O Tribunal de Justiça de São Paulo (TJSP) determinou que uma mulher deverá pagar R$ 5 mil à dona de uma loja de bijuterias de Mogi Guaçu, interior do estado, por ter acusado o comércio de racismo em posts no Facebook, juntamente com uma foto com a frase “fogo nos racistas”. Pela decisão, as publicações também precisam ser apagada.
Em 2020, Rafaela Pereira fez textos na rede social pedindo justiça após sua irmã alegar ter sido vítima de ofensas racistas ao tentar trocar um produto na loja Kawayi Bijuterias e Presentes, no centro de Mogi Guaçu.
Tudo começou quando, em 2 de setembro de 2019, a irmã de Rafaela, Rosângela, que tinha um problema capilar e por isso havia raspado a cabeça, foi até a loja comprar um acessório para o cabelo. Quando chegou em casa, porém, viu que levou para casa o produto errado – ela comprou um item no valor de R$ 100, mas recebeu um que custava R$ 70.
No dia seguinte, 3 de setembro, foi até a loja pedir a troca pelo produto que havia pago, mas a proprietária da loja teria se recusado. Segundo o boletim de ocorrência, Rosângela teria sido humilhada e alvo de ofensas raciais: a dona da loja a teria chamado de “careca negra e cadela”, e lhe agredido com tapas. Além disso, a dona ainda teria puxado a peruca da cabeça da mulher, constrangendo-a em frente aos clientes.
O boletim de ocorrência contou com o depoimento de uma funcionária da loja, que testemunhou as agressões. Foi instaurado inquérito, mas posteriormente o Ministério Público de São Paulo (MPSP) descartou a injúria racial e determinou o arquivamento, continuando a investigação apenas em relação às agressões físicas.
Foi apenas em junho de 2020 que a irmã Rafaela ficou sabendo do ocorrido. Então, resolveu contar o caso nas redes sociais a fim de pedir por justiça. Ela relatou as agressões e ofensas, e as publicações, feitas entre 10 e 14 de junho, tiveram mais de mil compartilhamentos no Facebook.
“Até um ferro ela pegou para agredir, chamando ela de negra careca cadela, dizendo ‘vaza da minha loja sua negra sua cadela sai daqui agora, eu já falei que não vou trocar bosta nenhuma, pega esse seu lixo no chão sua cadela, sai daqui agora’”, dizia o post.
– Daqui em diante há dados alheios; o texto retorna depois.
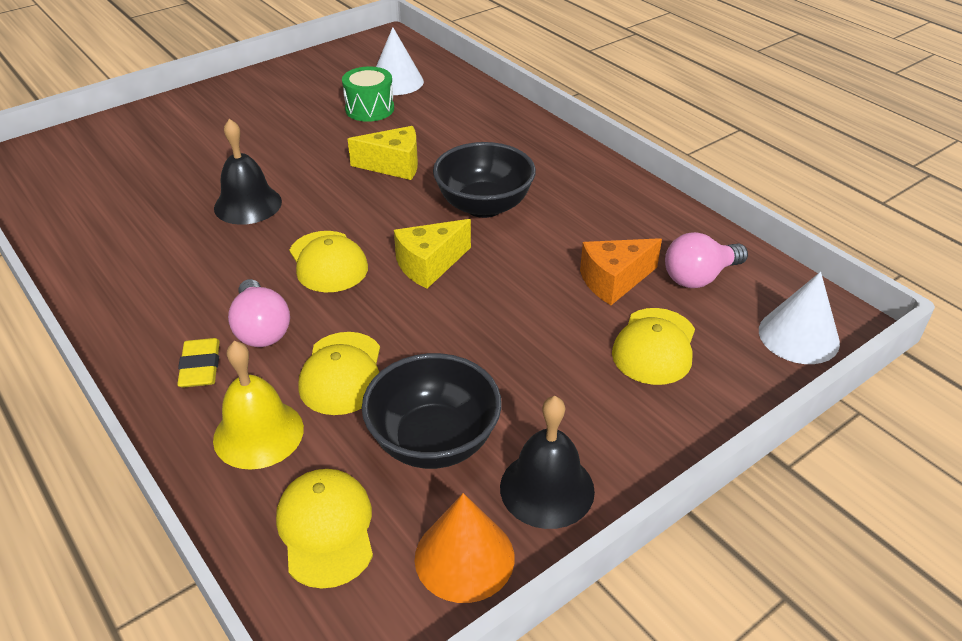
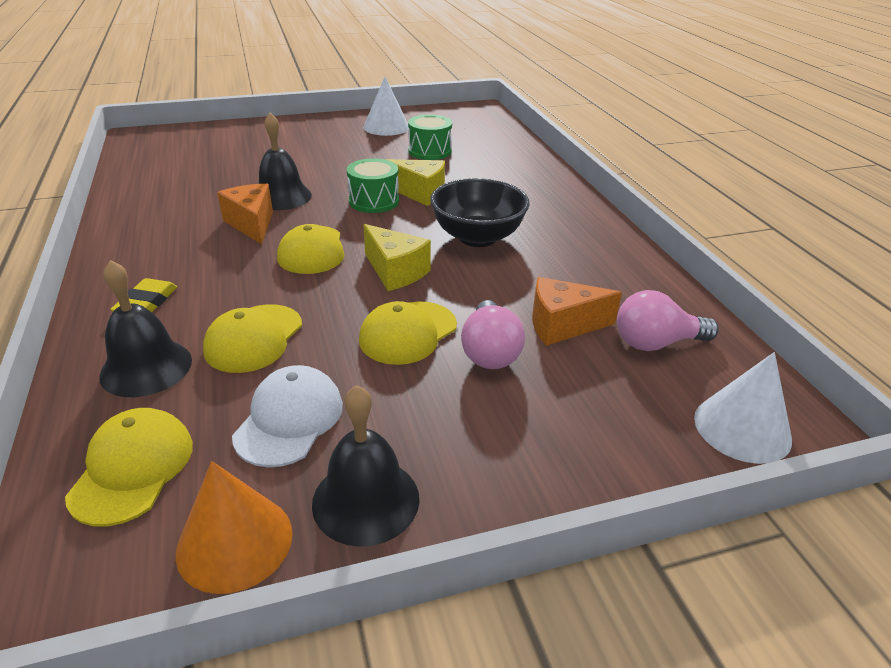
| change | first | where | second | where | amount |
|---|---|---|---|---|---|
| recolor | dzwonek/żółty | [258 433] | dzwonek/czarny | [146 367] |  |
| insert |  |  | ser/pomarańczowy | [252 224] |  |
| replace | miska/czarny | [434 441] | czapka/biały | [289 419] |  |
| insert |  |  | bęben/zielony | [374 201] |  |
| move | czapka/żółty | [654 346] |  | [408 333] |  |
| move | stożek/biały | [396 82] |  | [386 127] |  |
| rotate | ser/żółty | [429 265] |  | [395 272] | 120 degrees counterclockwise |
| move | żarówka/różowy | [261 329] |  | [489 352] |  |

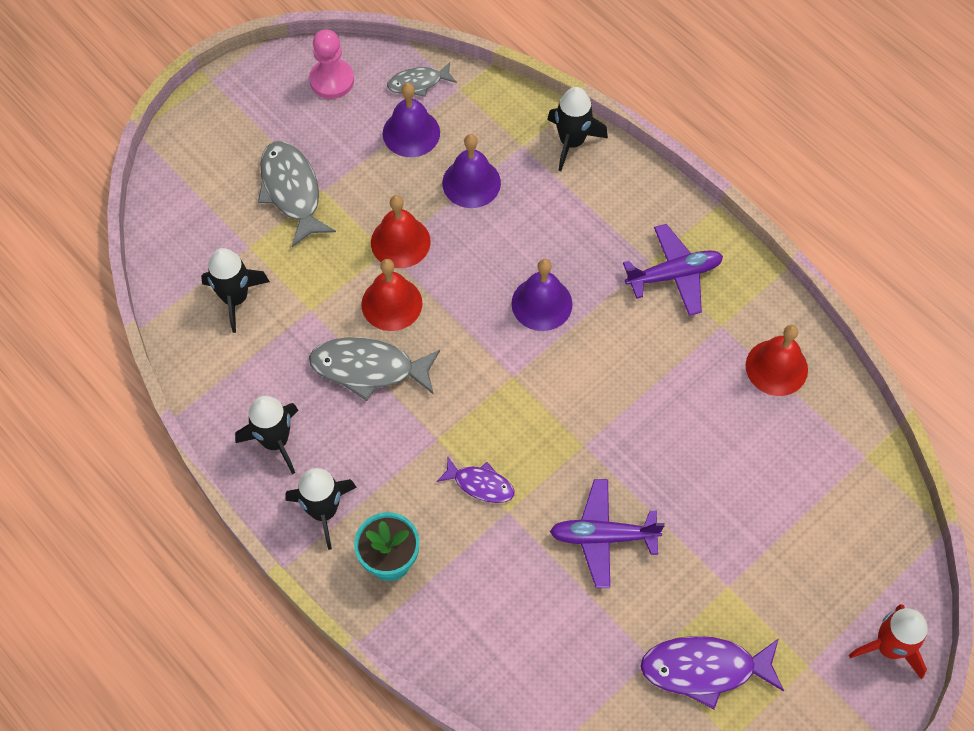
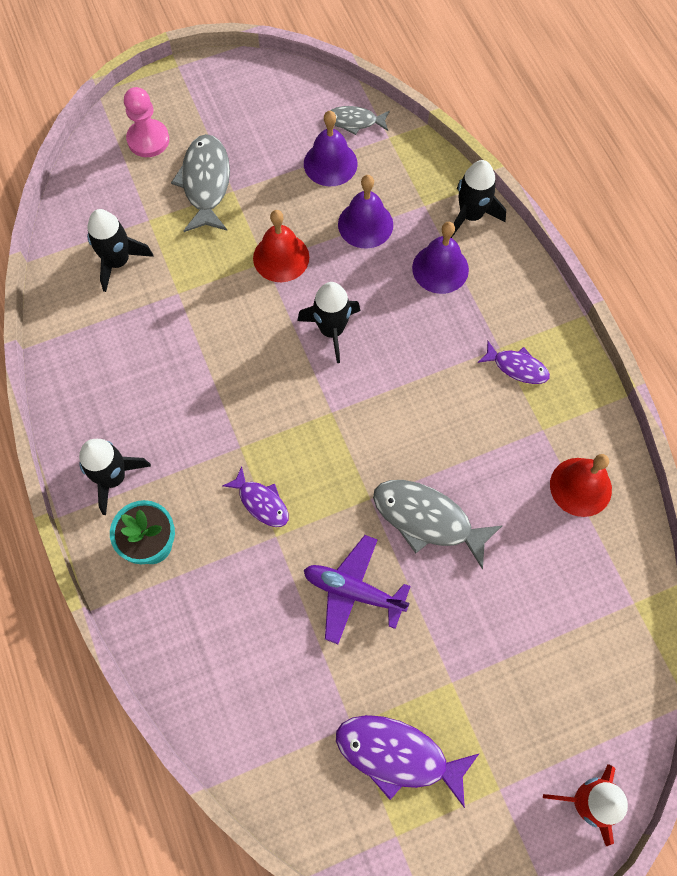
| change | first | where | second | where | amount |
|---|---|---|---|---|---|
| move | pionek/różowy | [332 80] |  | [148 140] |  |
| move | rakieta/czarny | [275 441] |  | [331 330] |  |
| move | ryba/szary | [368 368] |  | [427 519] |  |
| move | dzwonek/fioletowy | [541 303] |  | [440 268] |  |
| replace | samolot/fioletowy | [674 275] | ryba/fioletowy | [517 367] |  |
| delete | dzwonek/czerwony | [391 303] |  |  |  |

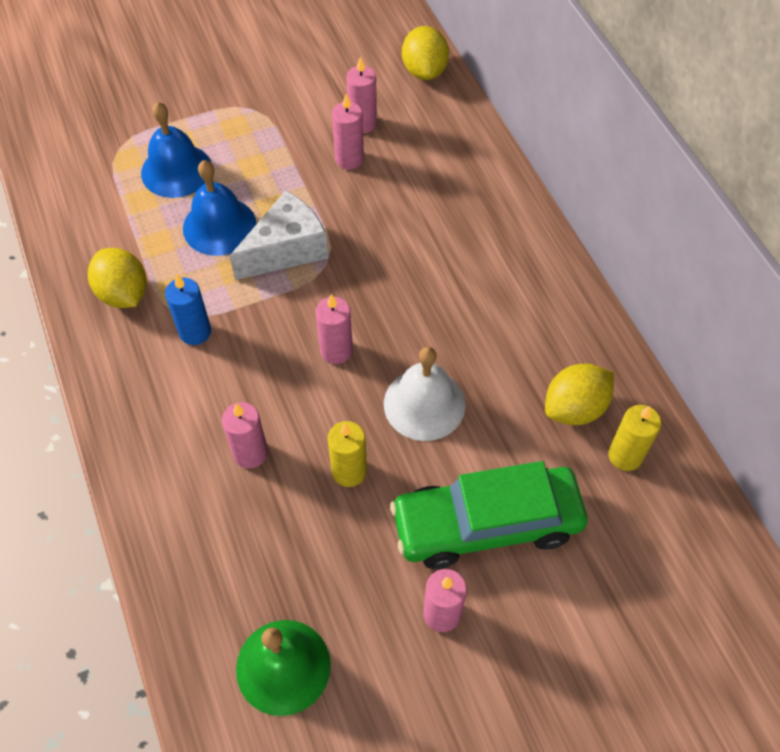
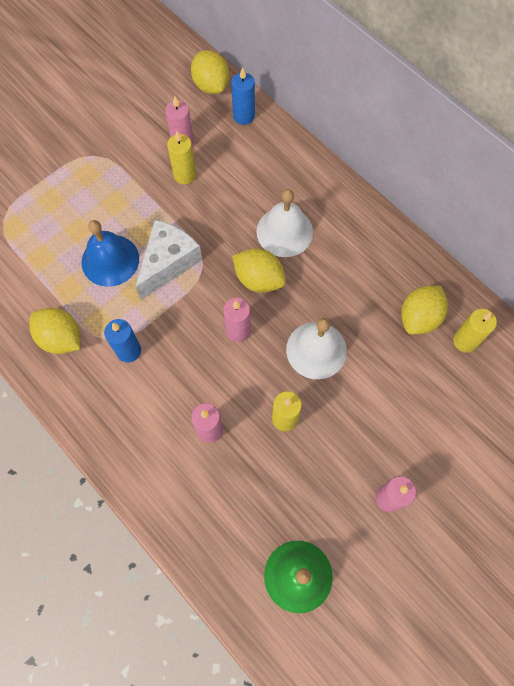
| change | first | where | second | where | amount |
|---|---|---|---|---|---|
| recolor | świeca/różowy | [349 159] | świeca/żółty | [184 175] |  |
| insert |  |  | świeca/niebieski | [243 116] |  |
| insert |  |  | cytryna/żółty | [259 279] |  |
| insert |  |  | dzwonek/biały | [284 231] |  |
| delete | dzwonek/niebieski | [176 170] |  |  |  |
| delete | samochód/zielony | [486 524] |  |  |  |

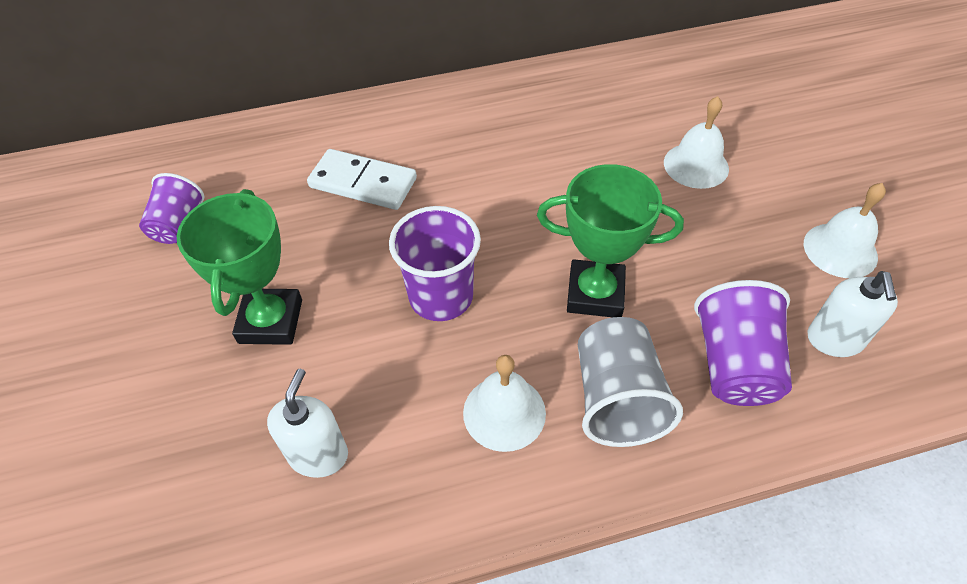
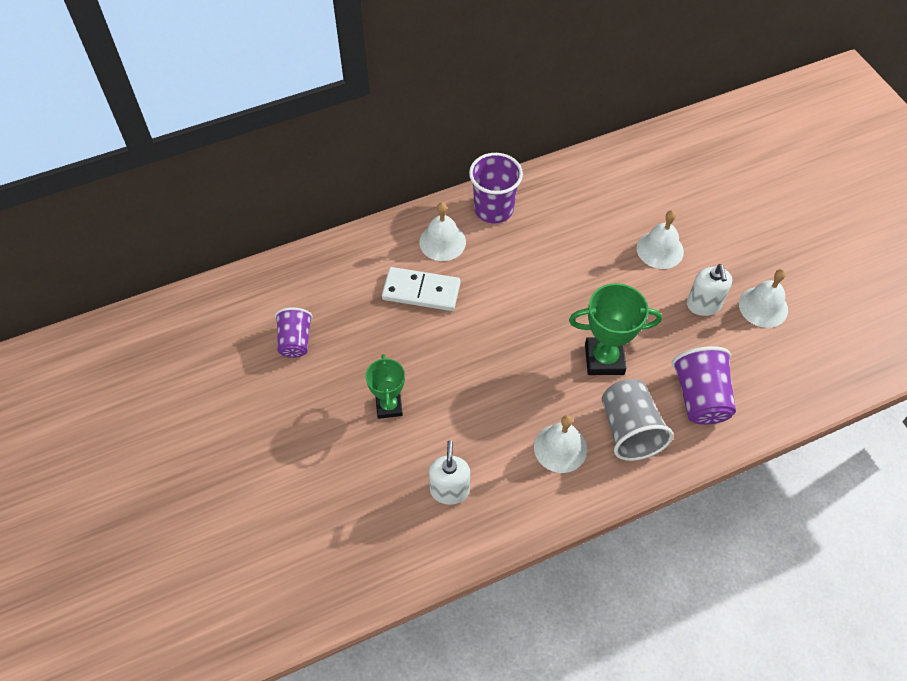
| change | first | where | second | where | amount |
|---|---|---|---|---|---|
| resize | puchar/zielony | [271 321] |  | [389 406] | x0.66 |
| insert |  |  | dzwonek/biały | [442 242] |  |
| move | szklanka/fioletowy | [441 297] |  | [493 209] |  |
| move | dozownik mydła/biały | [834 339] |  | [703 305] |  |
Rafaela defendeu que “isso é um crime e ela tem que pagar” e disse que a delegacia da cidade “nada fez para ajudar”. “Me ajudem, não ao racismo. Vamos compartilhar para que a justiça seja feita”, escreveu ela, divulgando um abaixo-assinado.
Em outra publicação, escreveu “que justiça seja feita” junto à imagem de uma pessoa segurando um cartaz com a frase “fogo nos racistas”.
A dona da loja então acionou a Justiça, argumentando que as postagens lhe causaram “prejuízos econômicos e sociais”, porque viralizaram e incitaram a violência uma vez que, em 13 de junho, foi organizada uma manifestação contra o racismo em frente ao estabelecimento.
Na madrugada após o protesto, o comércio foi pichado com a frase “fogo nos racistas”, e algumas pessoas também atearam fogo na porta do endereço.
Razões da decisão
A 3ª Câmara de Direito Privado do TJSP julgou o caso em 12 de abril, e deu razão à dona da loja de bijuterias.
Em seu voto, o desembargador relator Schmitt Corrêa afirma que “as publicações e comentários perpetrados extrapolaram os limites do razoável e da exposição da liberdade de manifestação de pensamento e opinião da ré e ofenderam a imagem e honra objetiva da autora”.
Na visão do relator, por não concordar com a solução dada pelos órgãos competentes, a mulher acabou “imputando à autora a prática de racismo, além de incitar a prática de crime (fogo nos racistas) contra ela, trazendo, desta forma, graves consequências a sua honra e imagem, o que se verifica nos comentários existentes nas postagens”
“É direito da apelada externar sua consternação, de modo livre, entretanto, referida liberdade, manifestada publicamente, não pode ser exercida de forma irresponsável, ou seja, não se pode aceitar o exercício arbitrário da justiça com as próprias mãos, pois inaceitável em um Estado democrático de Direito”, acrescentou.
Não houve divergência. Além da indenização de R$ 5 mil e da exclusão da postagem, Rafaela ainda terá de arcar com as custas do processo. Cabe recurso da decisão ao próprio TJSP e ao Superior Tribunal de Justiça (STJ).